46:30 The New Earth Army. Yes, this may have been a tiny bit discursive, but one of the central conceits of the fictionalized movie version of The Men Who Stare At Goats was Jim Channon/Bill Django's desire to revitalize a moribund post-Vietnam U.S. Army with New Age beliefs. And while it is apocryphal that Jim Channon came up with the Army's "Be All That You Can Be" slogan, it is interesting to see the cross-currents of California New Age Human Potential thought and Reagan conservatism battling it out in the early 80s in the U.S. Armed Forces, although some might argue there's less daylight between those two poles than we might think.
46:50 "If there was a window for forgiveness, it would have been during the Carter years." Pardoning the draft evaders was indeed literally one of the first things that Jimmy Carter did coming into office, but it came on the heels of Gerald Ford's conditional 1974 amnesty for certain classes of draft evaders. As Rob notes, neither of these acts covered deserters.
50:10 Heart of Glass. Here's a great article on the artists that WKRP played and in some cases broke.
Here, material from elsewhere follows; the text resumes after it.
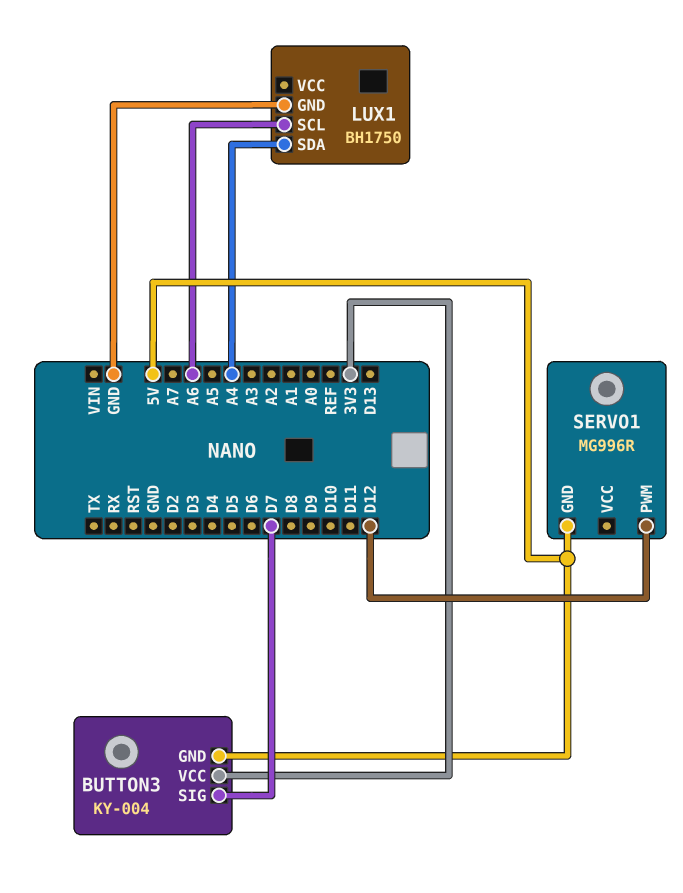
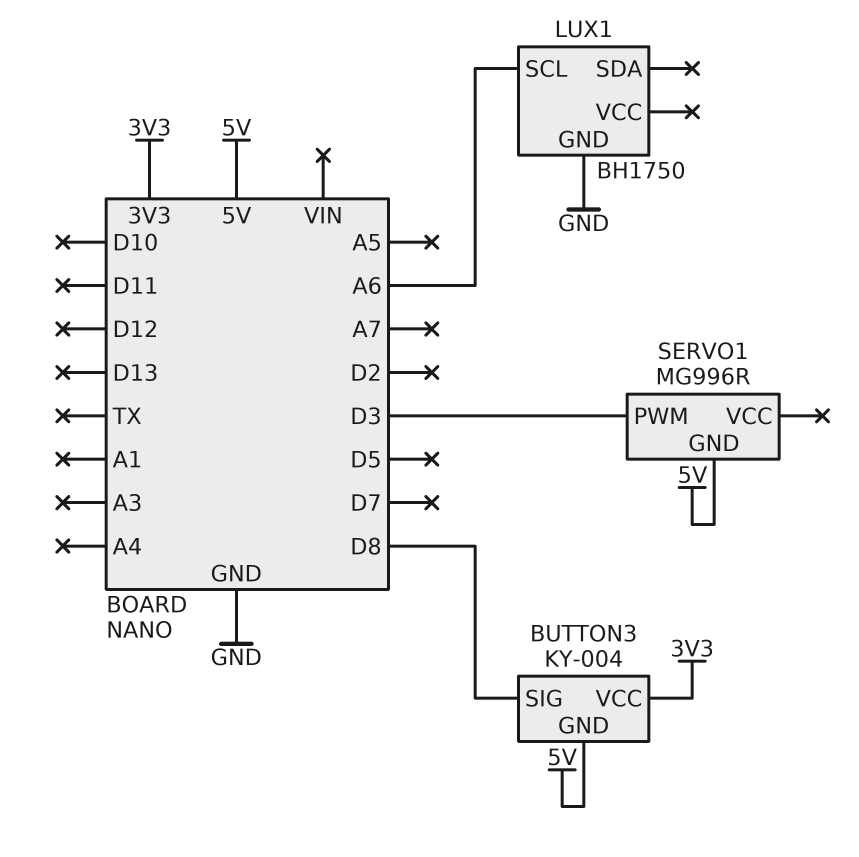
BUTTON3 pin SIG: D7 -> D8
LUX1 pin SDA: A4 -> none
SERVO1 pin PWM: D12 -> D3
Keep in mind that this article has some spoilers for upcoming songs. And I will post the Sifl and Olly version of "Heart of Glass" here without reservation or embarrassment. I feel like the creators of Sifl and Olly are solidly in that WKRP generation, because we're going to see another late-70s song that Sifl and Olly covered coming up soon in a WKRP episode.
[Rob:] Aargh. I absolutely meant to use a clip of the Sifl and Olly "Heart of Glass" rather than the real Blondie version but then I forgot. I won't go back and edit it in now since I guess without the video it would just sound like somebody's karaoke take on the song, but still, Sifl and Olly are the best. Rock!